The film ends with an impassioned speech from Chaplin, delivered from the barber who has been mistaken as the tyrant. It stretches credulity—why doesn't anyone try to stop him? where did he find these words after so much innocence? Many think it shifts the film in a fundamentally large way and mucks up the ending; after two hours of making us laugh, Chaplin the professor takes over and delivers a lecture criticizing authoritarianism, tyranny, and senseless bigotry that ends in the deaths of too many. "It didn't work then, and it doesn't work now," Roger Ebert writes. Mark Bourne says: "Whether it's underwritten or overwritten is hard to say. Yes, Chaplin's appeal for reason and kindness is inarguable, yet as the speech rambles forth trying to open our eyes to too many ills at once, it's punctuated less by plain-speaking Lincolnesque oratory than by naive kumbaya. Its truths are swamped by airy truisms. His intent is honorable, no question. It's the execution that's so damned frustrating."

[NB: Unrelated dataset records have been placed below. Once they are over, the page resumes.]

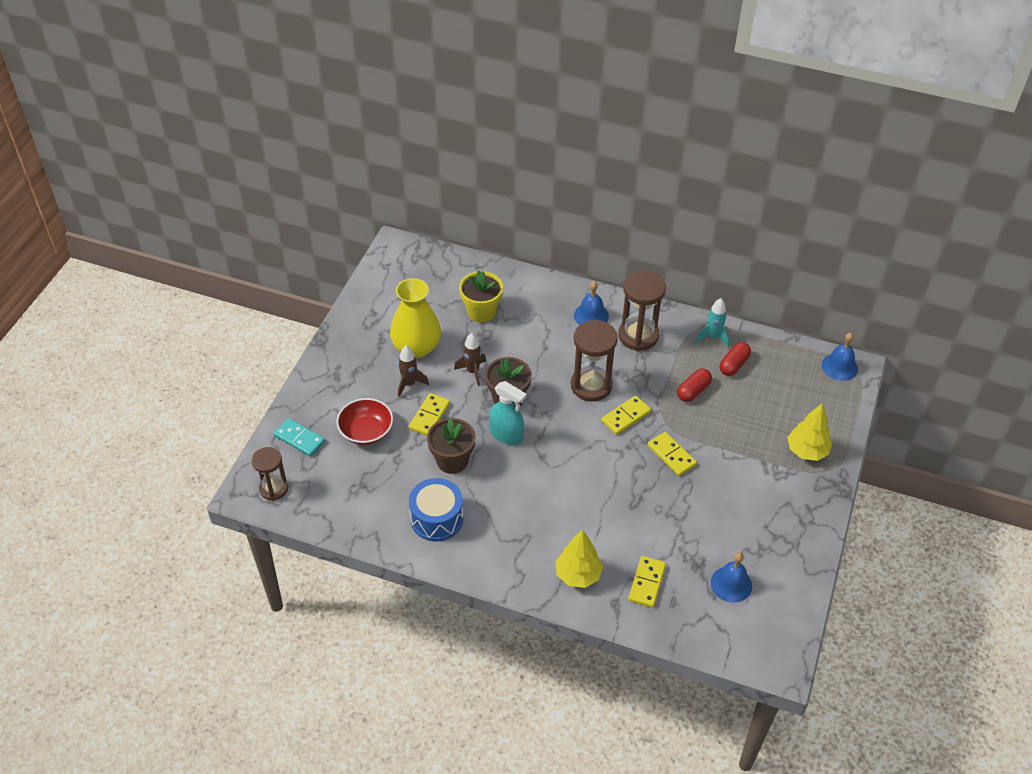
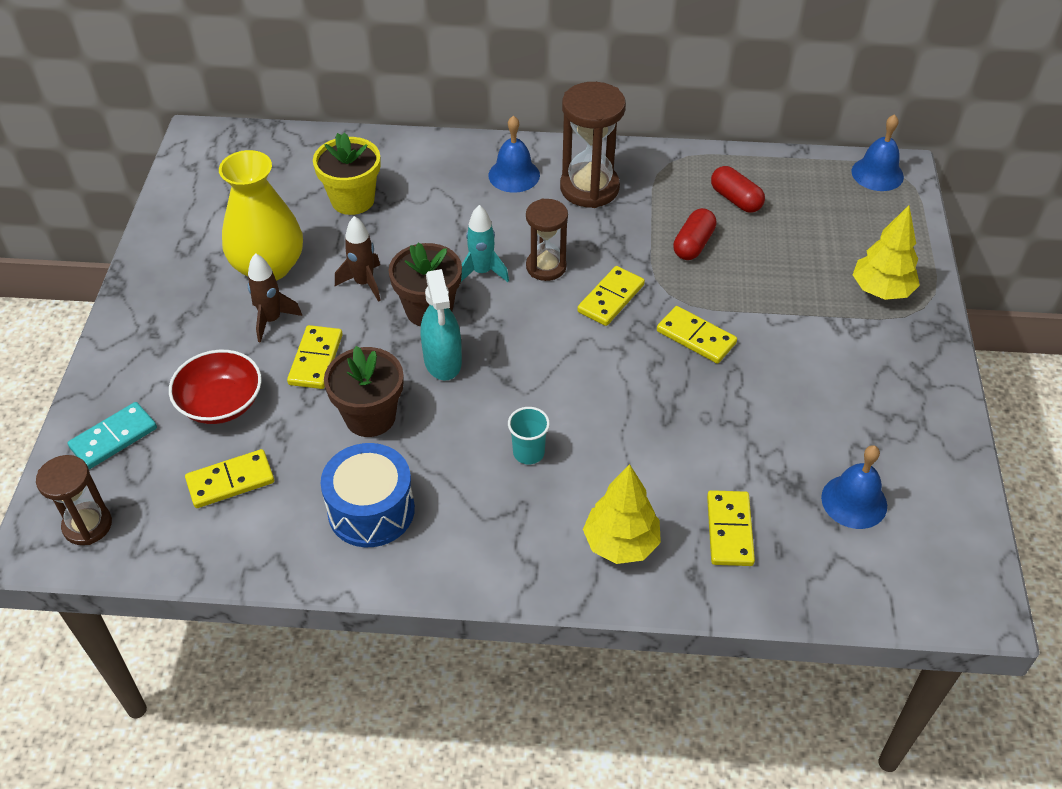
camera: 15 degrees left, 0 degrees up
(299, 439) = (114, 438): turquoise domino -> turquoise domino turned 60 degrees counterclockwise
(360, 481) = (230, 481): none -> yellow domino
(506, 435) = (442, 361): turquoise spray bottle -> turquoise spray bottle turned 60 degrees clockwise
(541, 506) = (528, 453): none -> turquoise cup
(591, 385) = (546, 267): brown hourglass -> brown hourglass, size x0.64
(713, 337) = (693, 170): turquoise rocket -> turquoise rocket (482, 272)
(734, 365) = (736, 199): red capsule -> red capsule turned 60 degrees counterclockwise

But I love the speech. It raises my pulse, and it makes me proud to love Chaplin. When the end of the film comes, Chaplin, as he did with the romance of The Gold Rush and City Lights, manages to convince me to turn off all the centers of my brain that deal with logic and the intricacies of filmmaking. When he takes that stage, confused to be Hynkel, he gives us a version of the world as it could be, and that bypasses my brain and speaks to my heart. Although I've read a tremendous amount of criticism against it, I've never read a proposal that moves me even a fraction of how Chaplin can.
As expected, Hitler and all Axis powers banned the film, although the tyrant's curiosity got the best of him and he procured a copy through Portugal and screened it twice. ("I'd give anything to know what he thought of it," Chaplin later said.) In places such as Franco-controlled Spain, the film stayed banned as far into the 1970s. But what may be unexpected is that it was Chaplin's most commercially successful film, and it secured five Academy Award nominations, including Best Picture, Best Actor, and Best Original Screenplay, but won none. That's a bit of a shame, but it does disprove claims that it was a film ahead of its time. True, the full measure of its humor might only be recognizable this far removed from the age of propaganda and from the war, but it was by no means a failure upon its initial release. I think with time it's gotten better. For the absurdity of tyranny, I'll take Duck Soup, and for subverting Nazism with ridiculousness, I'll take To Be or Not To Be. But The Great Dictator is a film I simply cannot leave behind. It's an impassioned and courageous satire, balancing humor with tragedy, pathos with rationality, all while championing a world of peace and tolerance. Chaplin has a voice, a real voice in sound and in politics. He's brave, he's earnest, he's a prophetic dissident of the highest order. He wants nothing less than to the change the world. He didn't, but he was among the first to shoot an arrow into the eye of evil. As far as I'm concerned, that's a hell of an accomplishment.
15 March 2009
d. Charles Chaplin / USA / 124 mins.